A Recursive Pyramidal Algorithm for Solving the Image Registration Problem
Stefan Dirnstorfer
TL;DR
The paper reframes image registration as estimating a displacement field $d$ that aligns two images by minimizing $\| f_1 - T(f_2, d) \|$ with $T(f,d)(x)=f(x-d(x))$ under a velocity bound $M$ and a continuity bound $\lambda$. It introduces a recursive, multi-scale scheme that first computes a coarse disparity on downsampled images and then refines it with a CNN-predicted residual, summing the two components to obtain the final $d$; recursion ends when images are too small, maintaining the slope bound. The approach is demonstrated on stereopsis with a single CNN operating on $19\times15$ windows and about $5.5\times 10^5$ parameters, trained on only 74 Middlebury pairs, achieving competitive performance on continuous regions while highlighting limitations near occlusions.

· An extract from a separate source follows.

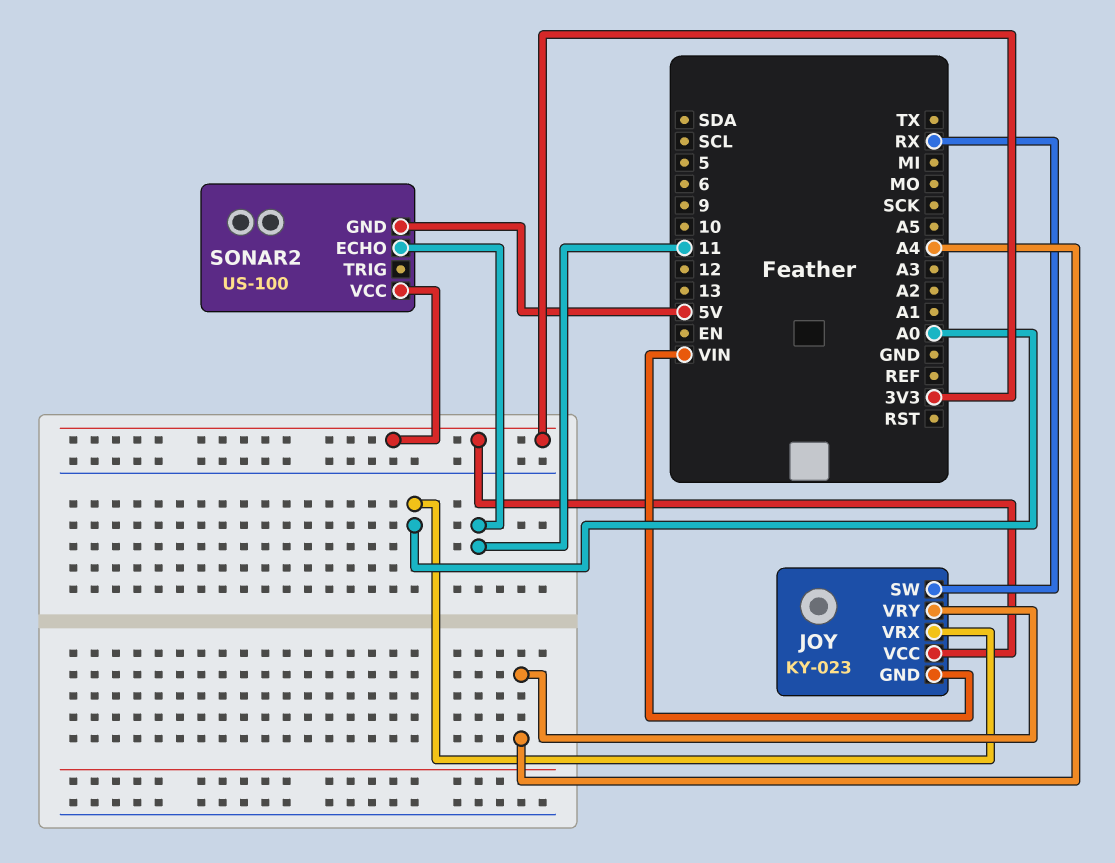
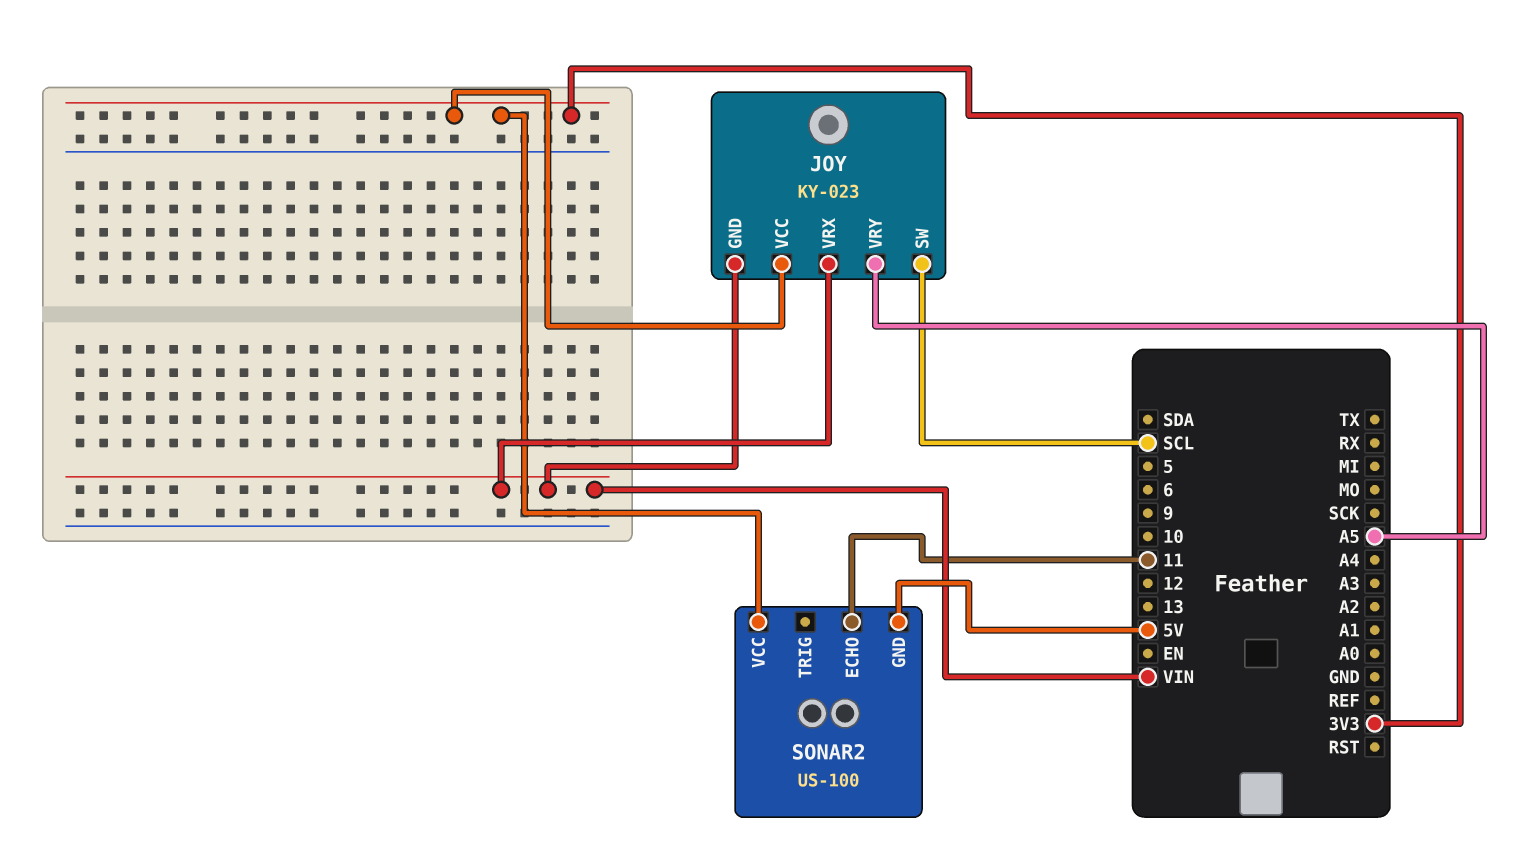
JOY pin SW: RX -> SCL
JOY pin VRX: A0 -> VIN
JOY pin VRY: A4 -> A5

The contribution emphasizes simplicity, data efficiency, and a lightweight implementation that can serve as a foundation for broader image-registration tasks and multi-sensor extensions, especially where data, time, or code constraints are critical.
Abstract
The problem of image registration is finding a transformation that aligns two images, such that the corresponding points are in the same location. This paper introduces a simple, end-to-end trainable algorithm that is implementable in a few lines of Python code. The approach is shown to work with very little training data and training time, while achieving accurate results in some settings. An example application to stereo vision was trained from 74 images on a 19x15 input window. With just a dozen lines of Python code this algorithm excels in brevity and may serve as a good start in related scenarios with limitations to training data, training time or code complexity.